Le flux
Un phénomène est donc présent dès ce stade primitif du vivant, un élément dynamique qui restera présent tout au long de la chaîne de la vie : elle est intrinsèquement liée à des mécanismes de flux, de mouvements. Dès que celui-ci cesse, le retour au minéral est quasi immédiat, tel le requin, qui crée son propre flux en nageant et succombe s’il cesse d'avancer.
Ainsi, l’apport théorique de la thermodynamique situant les résonnances oscillantes de la vie au cœur de systèmes fluides sans cesse soumis aux flux divers qui les laissent loin de l’équilibre, cet apport a-t-il un grand ancêtre en la personne d’Héraclite. Ce penseur d’Ephèse, dont les écrits ont disparu en grande partie dans l’incendie du temple d’Artémis par Erostrate, posa un système de pensée où les couples contraires du logos oscillent sans cesse de l’un à l’autre de leurs pôles sans jamais s’annuler par leur contradiction, tel le couple vie/mort, santé/maladie, jeunesse/vieillesse, guerre/paix, liberté/esclavage. [12] Ce mouvement, ce flux toujours oscillant dans sa pensée, ne cesse jamais : ce monde, le même pour tous, ni dieu ni l’homme ne l’a fait, mais il était toujours, il est et il sera, feu toujours vivant, s’allumant et s’éteignant en mesure.
Flux structurant et autisme
Une propriété remarquable des êtres vivants tient donc au fait qu’ils deviennent capables de créer leur propre flux, par leur capacité de mouvement. Cette caractéristique s'étend chez les humains aux flots de paroles qu'ils produisent et participe à les structurer ou au contraire les déstructurer, probablement en partie selon les règles des grands systèmes aléatoires de Poincaré que nous avons vues dans le chapitre précédent…
On a même là une cause possible de l'autisme, complètement cohérente avec les plus récentes recherches des neurosciences, dont il est de plus en plus clair que leurs propres avancées les éloignent de leurs propres vœux de trouver une cause essentiellement organique à ce trouble : la profusion des recherches sur la génétique n'a rien amené de déterminant, et les avancées sur l'anatomie fine du cerveau n'ont rien trouvé qui puisse être considéré comme causal.
Mais une recherche récente, cependant, est fort intéressante, et va permettre de fonder ici une hypothèse nouvelle et assez précise.
L'autopsie de cerveaux de treize jeunes garçons autistes âgés de 2 à 16 ans a permis à des chercheurs de l'Université de Californie à San Diego[13] de constater qu'ils avaient 67 % de neurones en plus dans le cortex préfrontal… …

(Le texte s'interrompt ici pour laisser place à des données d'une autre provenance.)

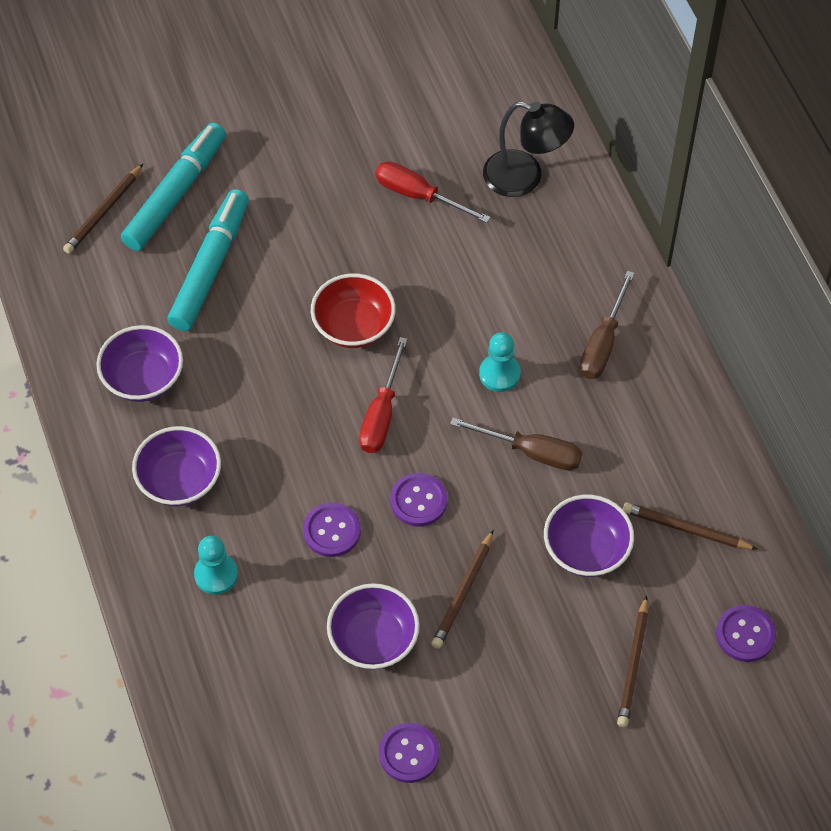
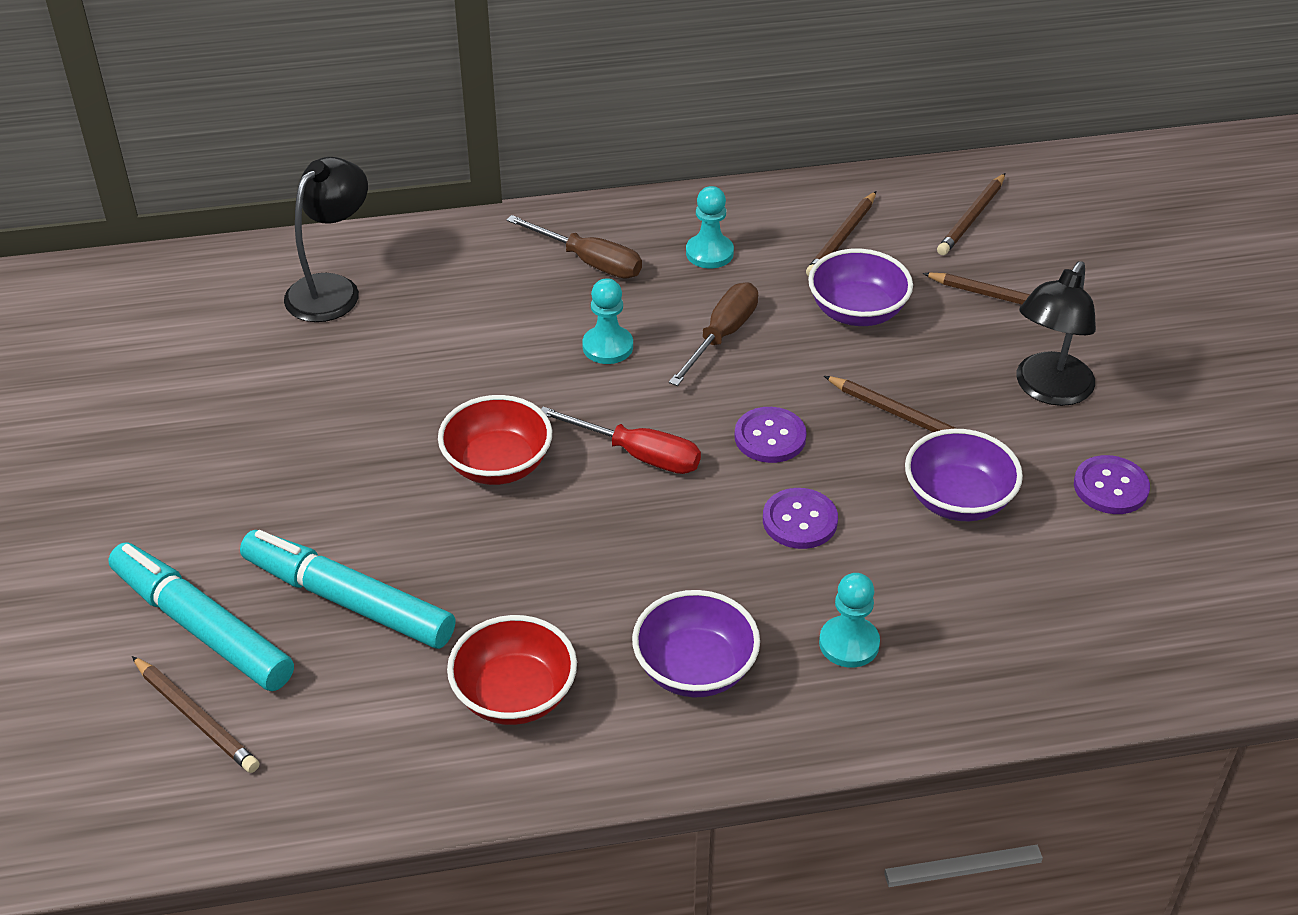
camera: 80 degrees left, 15 degrees down
(143, 378) = (514, 695): purple bowl -> red bowl
(418, 195) = (318, 381): red screwdriver -> none
(518, 704) = (1048, 390): none -> black lamp
(637, 429) = (709, 253): none -> turquoise pawn
(745, 634) = (971, 218): purple button -> brown pencil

Les chercheurs ont constaté que les enfants qui deviendraient autistes présentaient une hyper-extension de la surface du cerveau entre 6 et 12 mois. Une augmentation absente chez les enfants ayant des frères et sœurs autistes qui n'ont pas développé la maladie.
Pour les chercheurs, ces observations démontrent que des modifications précoces du cerveau surviennent durant la période où les premiers comportements autistiques émergent. Une telle découverte est d'importance, car adapter la communication avec les enfants autistes permet de limiter la sévérité des symptômes.
En réalité, les travaux évoqués dans le présent livre permettent une hypothèse liant les théories de Jéremy England et les questions de flux évoquées ici. Il est en effet possible que l'insuffisance de résonances plaisantes entre l'enfant et son milieu amène à ce que le bébé ne se branche pas, en quelque sorte, sur le flux d'informations émanant des adultes qui l'entourent.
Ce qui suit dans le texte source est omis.